Along with many others, I am deeply troubled by the development trajectory nations and cities seem still firmly to be on. The dangers of the ever growing claims that our mode of development make on the limited resources of the planet get lip service at best. The same fate applies to the increasing gap it digs between those having more than they need and those having much less than enough. Against this backdrop, planning needs to be political, more than ever. But how?
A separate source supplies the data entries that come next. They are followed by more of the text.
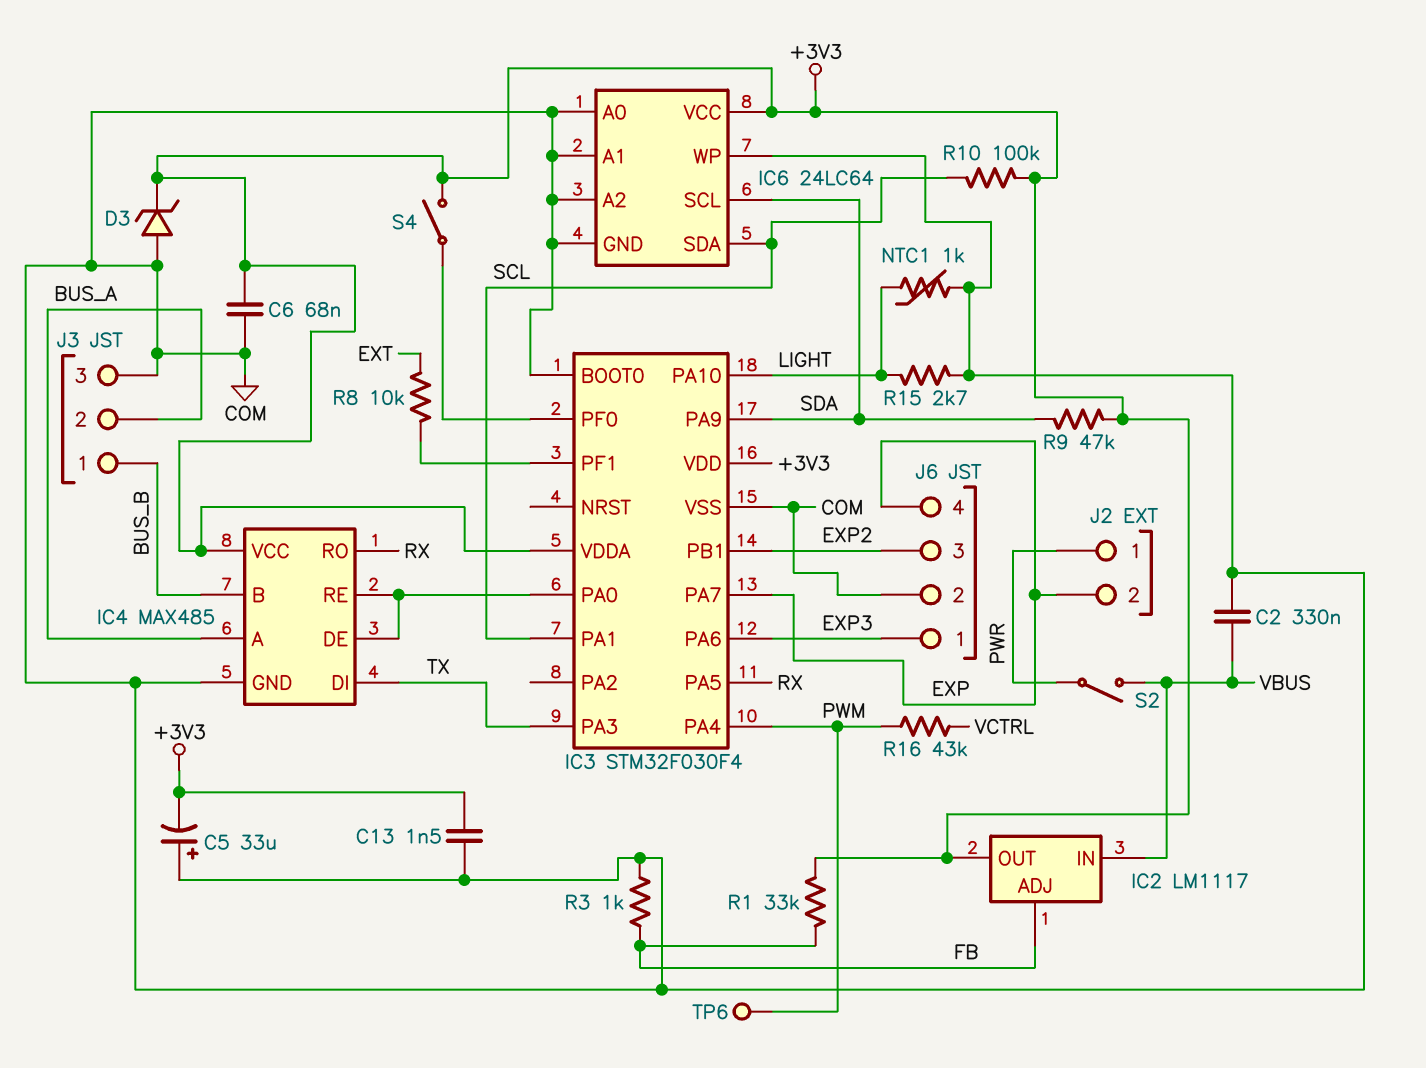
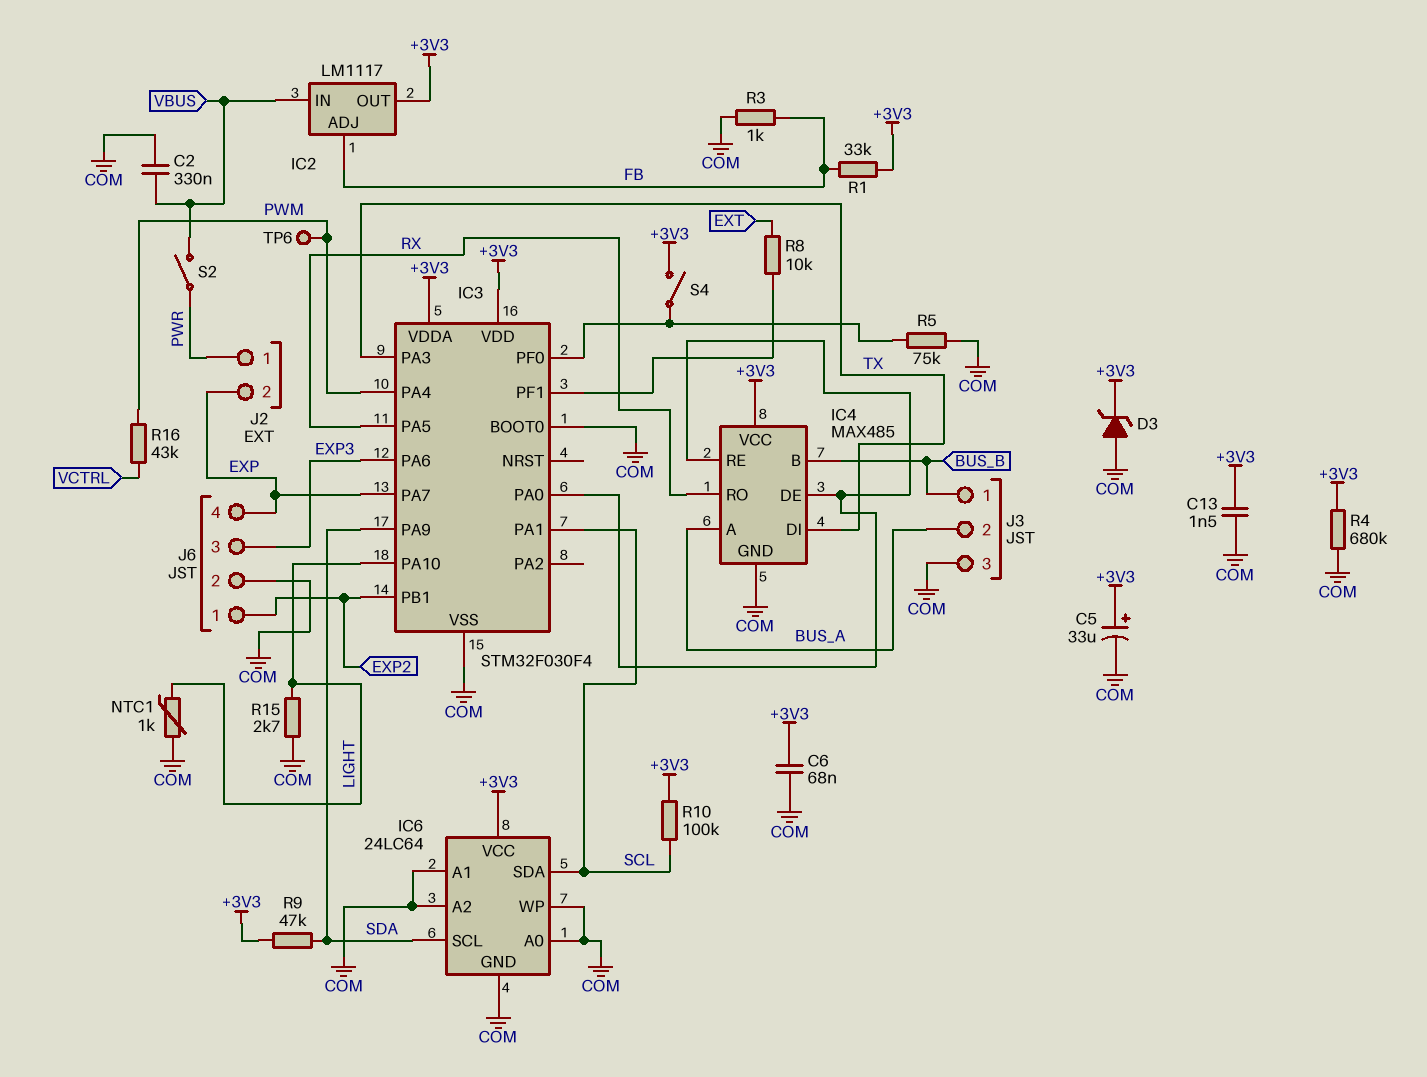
C5: 33uF (plus COM, minus +3V3) -> 33uF (plus +3V3, minus COM)
J6 pin 1: EXP3 -> EXP2
J6 pin 3: EXP2 -> EXP3
R4: none -> 680k (+3V3, COM)
R5: none -> 75k (COM, IC3/PF0)

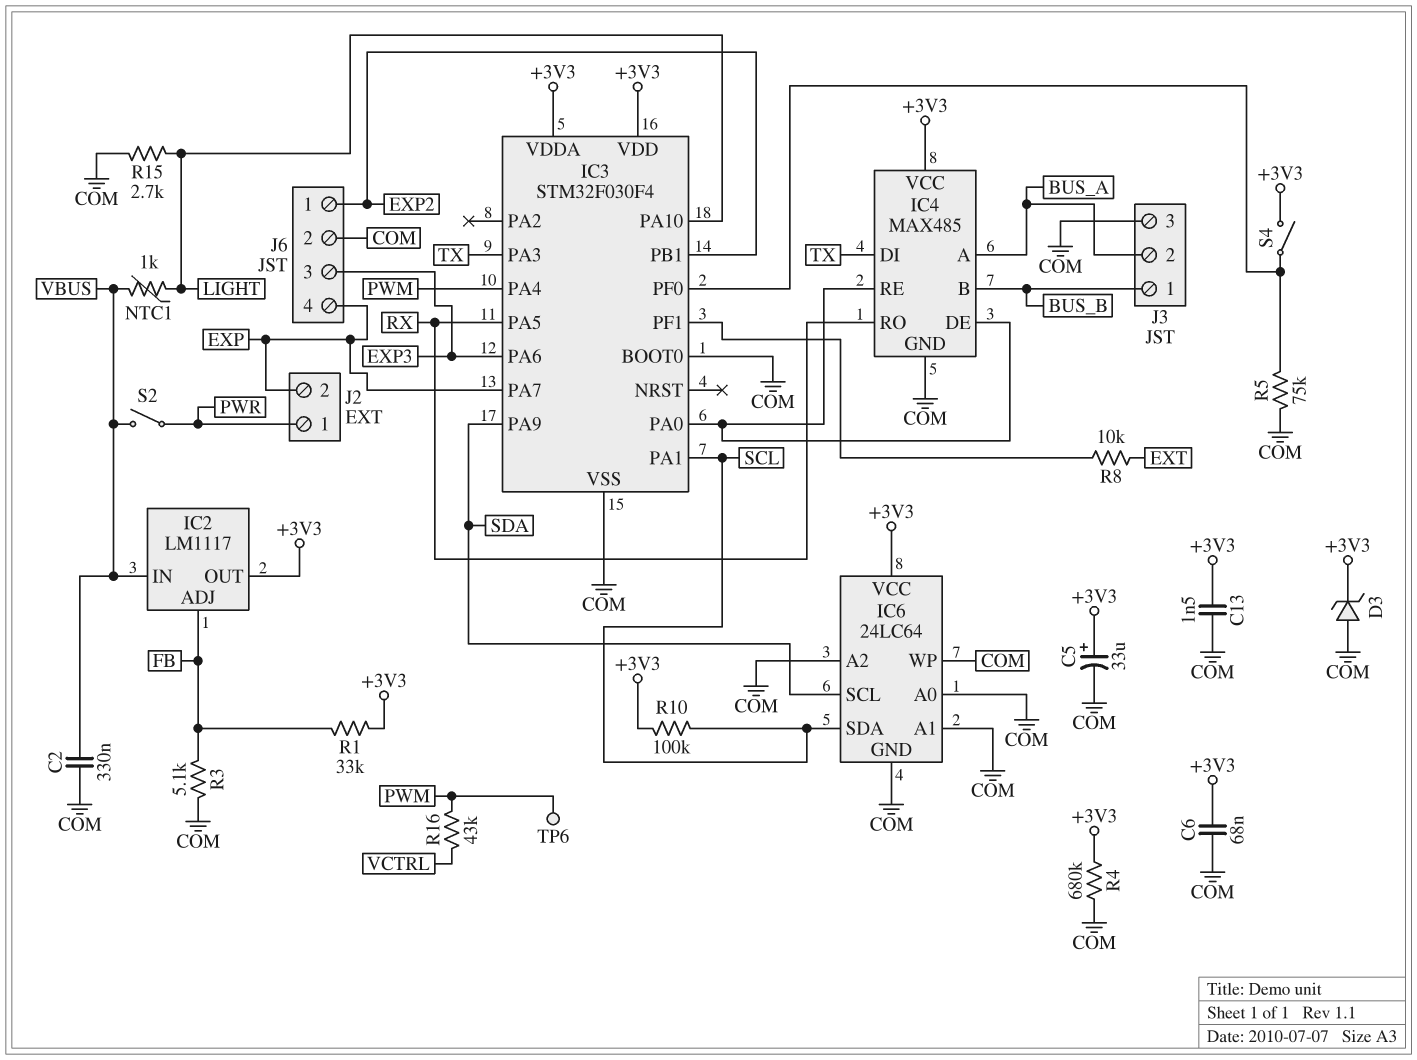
NTC1: 1k (COM, LIGHT) -> 1k (LIGHT, VBUS)
R3: 1k (COM, FB) -> 5.1k (COM, FB)
R9: 47k (+3V3, SDA) -> none

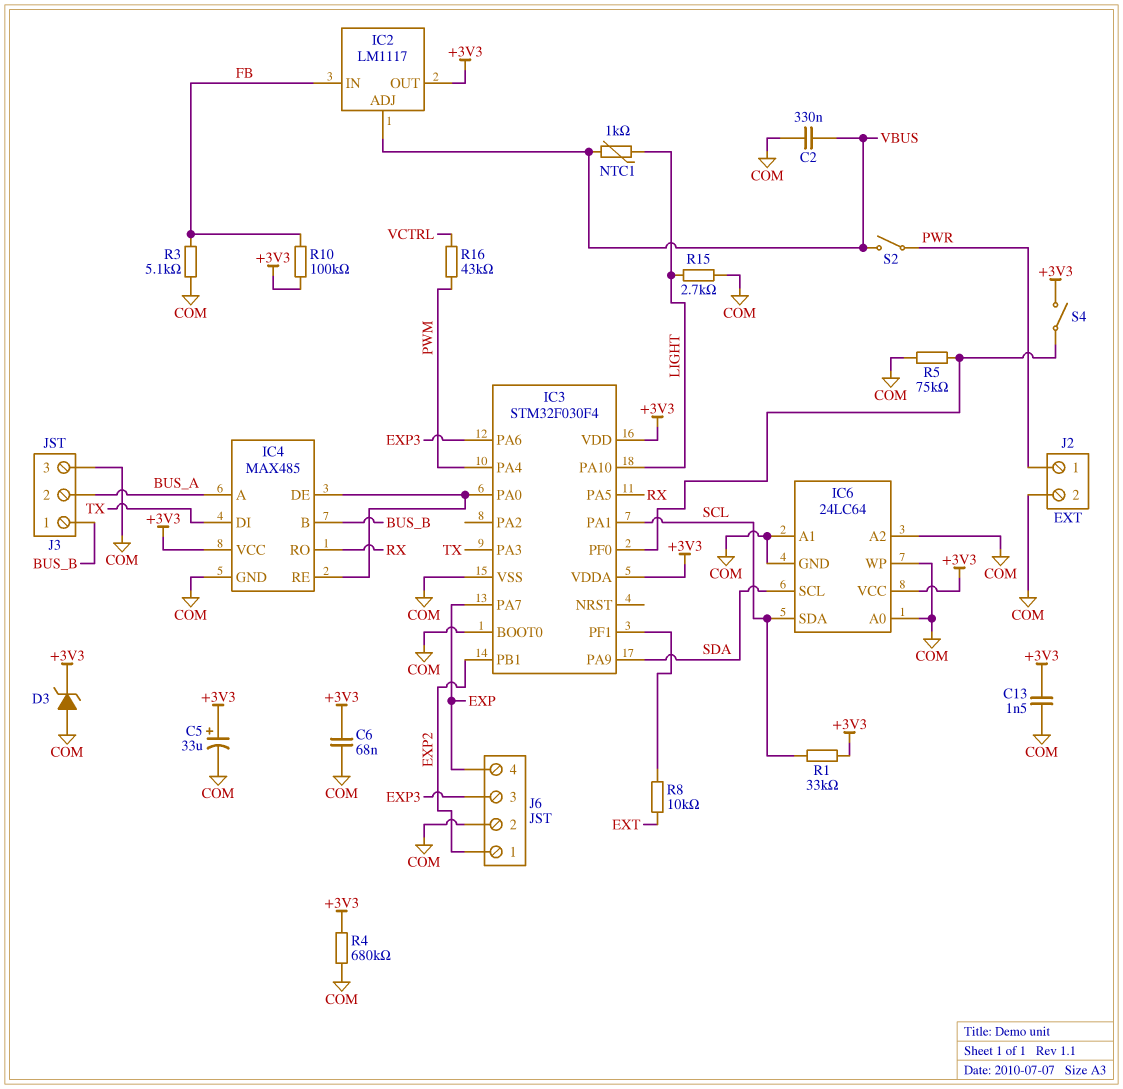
IC2 pin ADJ: FB -> VBUS
IC2 pin IN: VBUS -> FB
J2 pin 2: EXP -> COM
R1: 33k (+3V3, FB) -> 33k (+3V3, SCL)
R10: 100k (+3V3, SCL) -> 100k (+3V3, FB)
TP6: test point (PWM) -> none

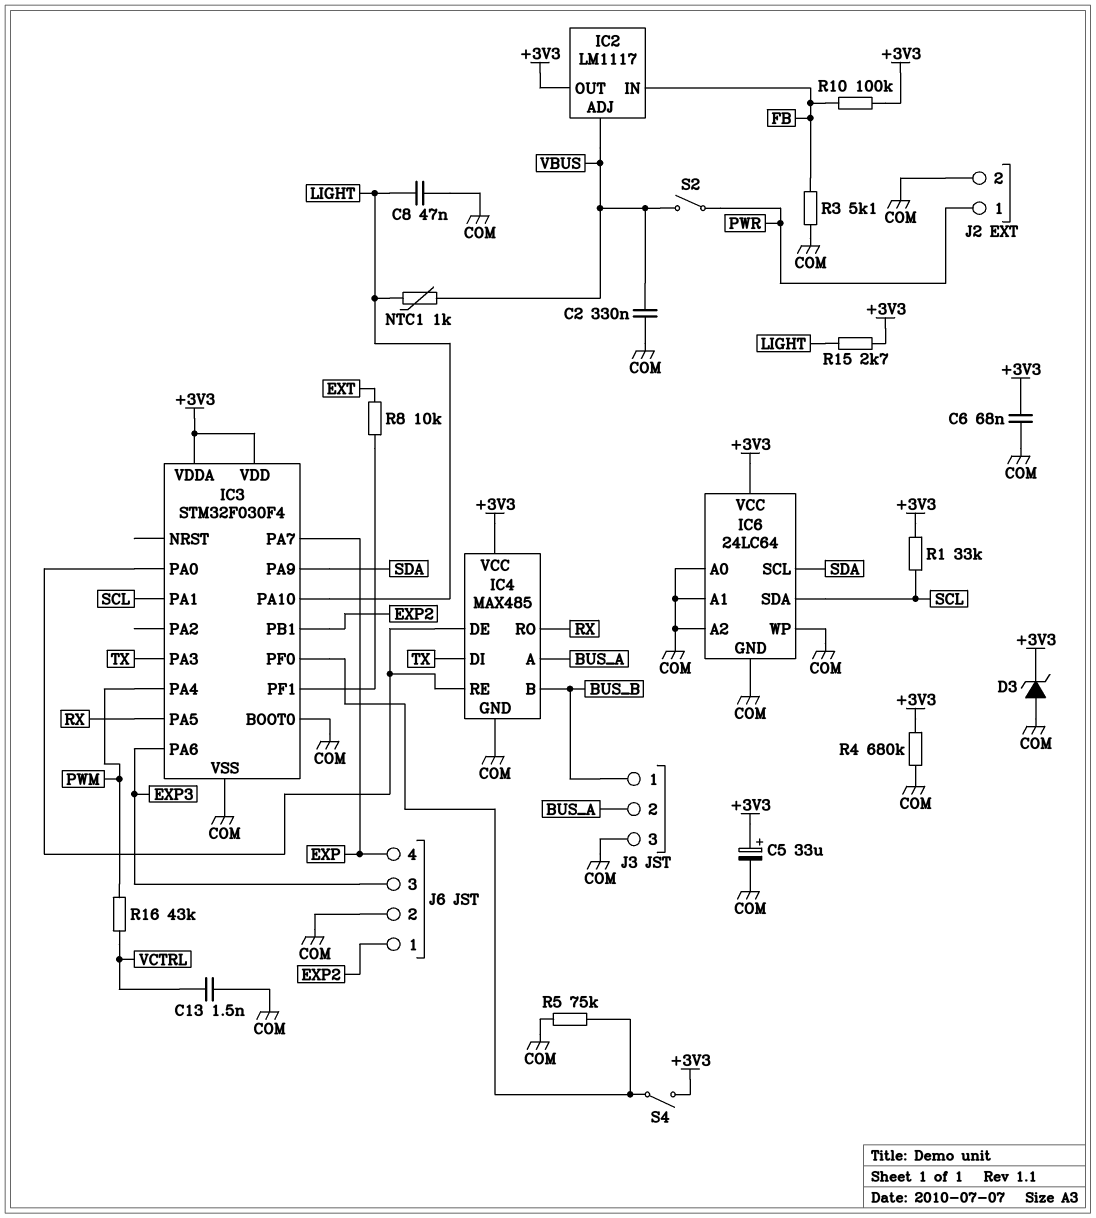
C8: none -> 47nF (COM, LIGHT)
C13: 1.5nF (+3V3, COM) -> 1.5nF (COM, VCTRL)
R15: 2.7k (COM, LIGHT) -> 2.7k (+3V3, LIGHT)

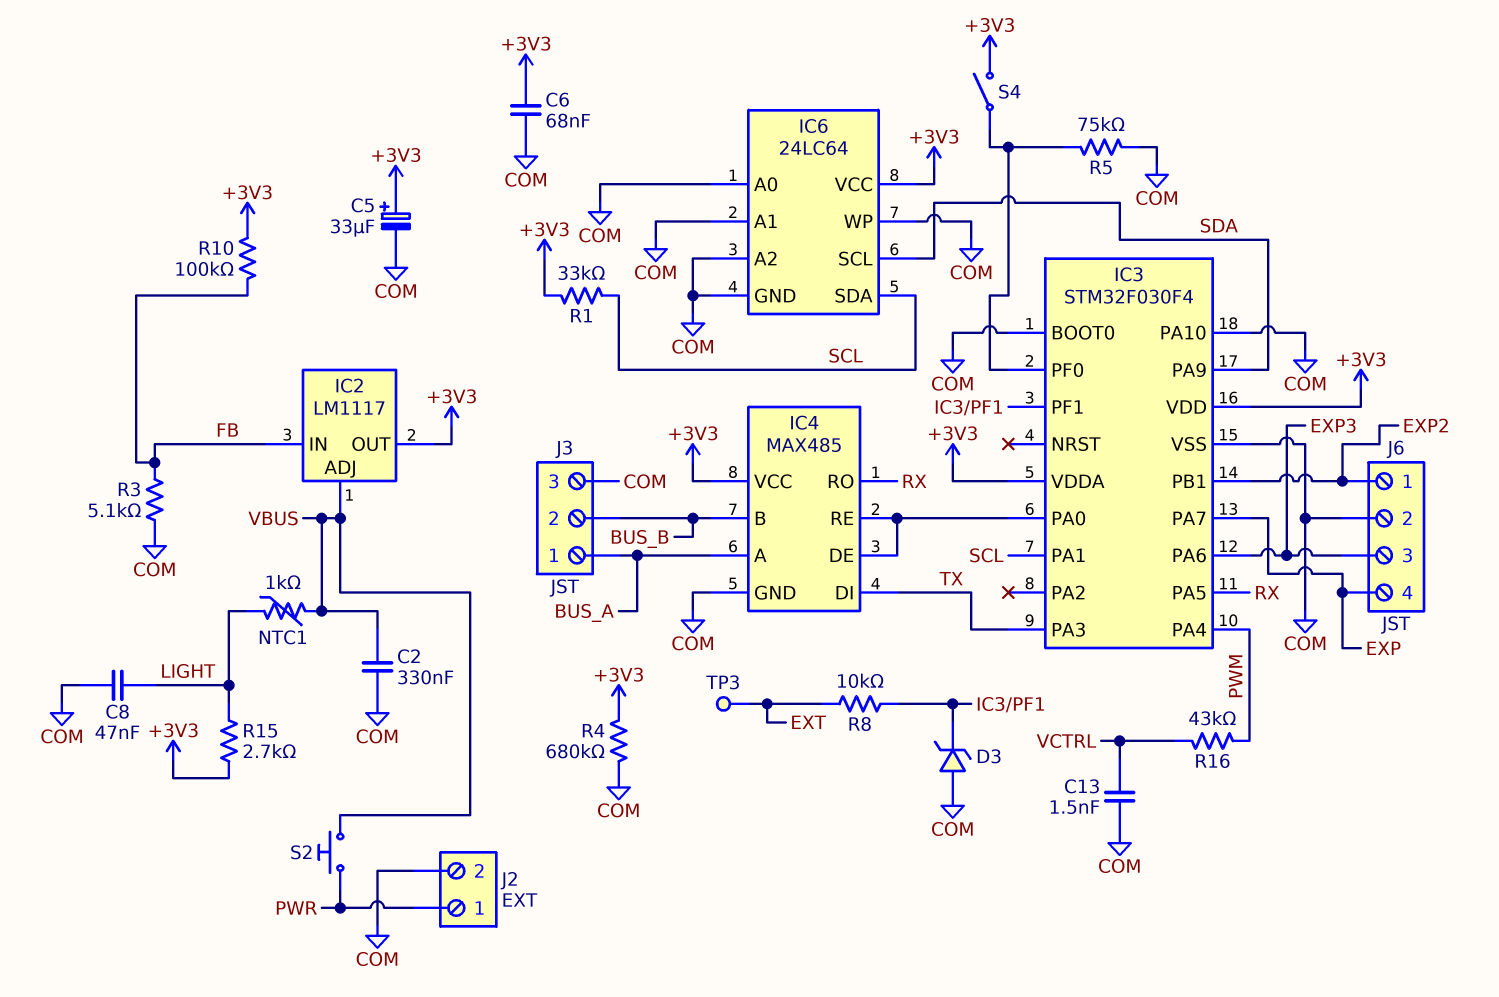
D3: zener (A COM, K +3V3) -> zener (A COM, K IC3/PF1)
IC3 pin PA10: LIGHT -> COM
J3 pin 1: BUS_B -> BUS_A
J3 pin 2: BUS_A -> BUS_B
S2: switch (PWR, VBUS) -> button (PWR, VBUS)
TP3: none -> test point (EXT)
My first claim is that planning is, above all and foremost, about shaping spatial conditions for the everyday life of people. It may do so directly, by designing and implementing alterations of the physical environment. These, by definition, will result in spatial possibilities and constraints to individual practices: facilitating some lives, making other lives more difficult, or even impossible. Planning may shape conditions for the everyday also in more indirect and subtle, but no less influential ways by regulating the use of the physical environment. Even more indirectly and subtly, planning can shape the physical environment by selectively directing public attention towards some issues instead of others, by involving in the ensuing debates some instead of others, and by framing the process through which those involved can identify problems and explore solutions. This shaping of the physical environment involves a huge responsibility, with overwhelming political implications. Spatial constraints to everyday individual practices amount to an implicit, but nevertheless extremely powerful message. More and less possible practices also become more and less desirable practices. Desirable practices are, in fact, also legitimate practices, others are not, or not as much. Using a designated commercial space as a shop and a residential space as a home is made possible, and thus desirable and legitimate. Sleeping in a grocery store and running a restaurant from a home is not. Travelling miles to access a job or a retail outlet is made possible, and thus implicitly desirable and legitimate, whatever the environmental or social costs. Working and shopping in one’s own residential neighborhood is made impossible for many, and thus implicitly undesirable and illegitimate, even if it might be environmentally more efficient and socially more inclusive.
My second claim is that the political implications of planning constraints to the everyday are today deeper than ever. Few would contest that the present patterns of everyday life in developed countries and cities are in the long term not compatible with the limited resources of the planet. And yet, the fact that they are facilitated embodies the message that they are also desirable and legitimate. Furthermore, it makes them de facto a possible desirable and legitimate aspiration in developing countries and cities. Similarly, we know that making the everyday life of developed countries and cities possible – or, for that matter, bringing the everyday life of at least some in developing countries and cities to similar levels – translates in a widening of the gap between the privileged and the unprivileged, those enjoying and those suffering the everyday. There is also increasing evidence that, at least beyond a certain level, there is no relationship between well-being and the material wealth which often seems the only measure of the quality of the everyday. And yet, the physical environment keeps sending the message that the everyday life of developed countries and cities is possible, thus desirable, thus legitimate.
My third claim is that only engaging with the everyday, and engaging politically, can planning be relevant. Planning and related disciplines have developed an impressive body of knowledge about how a spatial order may be constructed, and about how it may affect everyday practices. it is also knowledge that, when effectively shared, can empower not only planners, but also all others, to be more political in their own, everyday choices. Three main responsibilities seem to derive from this. First, planning has to help create more room for individual choice in the physical environment, so that more people can choose their own everyday. Second, it has to help raise the awareness that individual everyday choices might have implications for the everyday of others, in different places or in different times. Third, planning has to help find concrete ways to make individual freedom and the freedom of others spatially compatible. Not doing so might give planners immediate gratification and apparent consensus. It would, however, not get planners closer to addressing the issues that society urgently needs to deal with. And, I am afraid, this negligence would, sooner or later, turn on them by making planning redundant.